Per questo è opportuno andare ad unificare, peraltro in coerenza con quanto riportato nella legge di stabilità, il pareggio in sanità e extra-sanità. C’è poi un discorso di equità istituzionale che andrebbe considerato. Infatti agli Enti territoriali, a differenza di quanto stabilito per quelli non territoriali, è inibito l’utilizzo dell’avanzo di amministrazione. Così come andrebbe riconsiderato per le spese di investimento il sostanziale divieto di finanziamento del bilancio con il debito previsto solo attraverso una procedura così complessa che di fatto determina il blocco delle politiche di investimento. Le ripercussioni negative sulla crescita sarebbero ancora più gravi per le regioni del Mezzogiorno, per le quali l’andamento del PIL in questi anni è stato davvero disastroso. E per le quali il blocco degli investimenti per Regioni ed Enti Locali significherebbe precludere ogni possibilità di ripresa, con ripercussioni deleterie sull’andamento dell’intero PIL nazionale.

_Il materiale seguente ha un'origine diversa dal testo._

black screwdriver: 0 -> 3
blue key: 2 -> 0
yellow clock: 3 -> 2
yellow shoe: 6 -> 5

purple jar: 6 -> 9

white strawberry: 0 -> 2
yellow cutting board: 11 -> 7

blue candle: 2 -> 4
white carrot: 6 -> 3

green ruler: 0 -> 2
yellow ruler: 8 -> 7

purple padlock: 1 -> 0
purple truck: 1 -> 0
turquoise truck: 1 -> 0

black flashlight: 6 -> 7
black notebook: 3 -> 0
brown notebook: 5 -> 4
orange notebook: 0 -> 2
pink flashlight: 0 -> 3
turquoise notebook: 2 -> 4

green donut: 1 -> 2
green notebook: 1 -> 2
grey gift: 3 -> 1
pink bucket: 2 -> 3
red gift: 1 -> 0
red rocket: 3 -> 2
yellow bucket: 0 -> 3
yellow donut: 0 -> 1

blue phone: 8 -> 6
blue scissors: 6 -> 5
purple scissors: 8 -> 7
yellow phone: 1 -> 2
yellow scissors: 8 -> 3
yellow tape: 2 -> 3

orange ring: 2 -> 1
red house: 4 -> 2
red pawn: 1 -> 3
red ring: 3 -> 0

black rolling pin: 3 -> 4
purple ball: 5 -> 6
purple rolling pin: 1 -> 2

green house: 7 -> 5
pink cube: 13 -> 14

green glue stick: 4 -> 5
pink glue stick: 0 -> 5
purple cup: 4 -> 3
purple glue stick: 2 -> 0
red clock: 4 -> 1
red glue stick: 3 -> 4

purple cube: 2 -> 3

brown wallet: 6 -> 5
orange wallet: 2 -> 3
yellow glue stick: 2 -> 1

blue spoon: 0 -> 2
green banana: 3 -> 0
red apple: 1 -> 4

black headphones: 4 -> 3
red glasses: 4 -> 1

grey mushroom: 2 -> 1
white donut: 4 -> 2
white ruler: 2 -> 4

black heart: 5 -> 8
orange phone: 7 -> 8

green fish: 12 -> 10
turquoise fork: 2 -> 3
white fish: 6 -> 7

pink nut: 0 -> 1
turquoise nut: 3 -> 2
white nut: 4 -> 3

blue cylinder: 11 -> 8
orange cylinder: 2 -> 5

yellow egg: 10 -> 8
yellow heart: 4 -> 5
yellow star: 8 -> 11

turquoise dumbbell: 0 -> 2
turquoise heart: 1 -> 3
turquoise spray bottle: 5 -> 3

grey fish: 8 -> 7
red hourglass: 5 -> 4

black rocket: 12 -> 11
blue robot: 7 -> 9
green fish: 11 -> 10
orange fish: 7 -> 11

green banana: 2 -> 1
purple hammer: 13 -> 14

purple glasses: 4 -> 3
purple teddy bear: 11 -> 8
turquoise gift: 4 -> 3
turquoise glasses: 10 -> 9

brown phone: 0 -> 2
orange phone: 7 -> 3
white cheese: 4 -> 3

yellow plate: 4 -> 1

In particolare occorre sterilizzare il cofinanziamento nazionale (quota stato e regioni) relativo alla programmazione comunitaria ai fini del calcolo del pareggio, così come sarebbe opportuna la sterilizzazione, almeno entro un certo importo, delle spese di investimento in altri assi strategici per il Paese come, ad esempio, difesa del suolo ed edilizia scolastica. Poiché il Governo ha già chiesto all’Unione Europea, con il documento programmatico 2015, il posticipo al 2017 dell’entrata in vigore delle norme per quanto riguarda il pareggio di bilancio dello Stato e poiché è probabile la richiesta di un ulteriore slittamento al 2018, le Regioni ritengono importante affrontare la questione in modo concertato perché diversamente tali obblighi riguarderebbero solo gli Enti territoriali che sono peraltro, nelle Pubbliche amministrazioni, quelli che investono maggiormente.
Secondo l’ufficio di presidenza della Conferenza delle Regioni è opportuno ed urgente, – così come sottolineato in una lettera che il presidente Sergio Chiamparino ha già mandato il 30 luglio all’attenzione del presidente del Consiglio Matteo Renzi, e del ministro dell’Economia Pier Carlo Padoan – cogliere l’occasione della richiesta di posticipo che il Governo ha fatto all’Unione Europea per quanto riguarda il bilancio dello Stato per armonizzare e semplificare il meccanismo degli obiettivi del pareggio di bilancio. A partire, oltre ai correttivi sopra esposti, dalla necessità di considerare un unico saldo (facendo riferimento alla “competenza potenziata” prevista dalla dlgs. 118/2011 che ha armonizzato i bilanci di Regioni, Comuni e Città metropolitane). Tutto ciò in considerazione del fatto che le grandezze sottoposte al controllo dell’Unione Europea sono in fondo solo due: stock del debito e variazione del deficit.
Insomma le Regioni, tra l’altro, vogliono essere sottoposte al giudizio sul pareggio di bilancio sulla base degli stessi criteri che tale giudizio prevede per lo Stato, ovvero semplicemente il rapporto deficit/PIL. Per questi motivi le Regioni propongono al Governo una sorta di patto istituzionale sugli obblighi per il pareggio di bilancio a tutela del “sistema paese”, con l’obiettivo di snellire le procedure, rendere gestibili i bilanci, potenziare lo sviluppo e rilanciare gli investimenti. In caso contrario dal prossimo anno nessun Comune e nessuna Regione sarà in grado di fare un euro di spese di investimento con le conseguenti ripercussioni sul PIL e sullo sviluppo.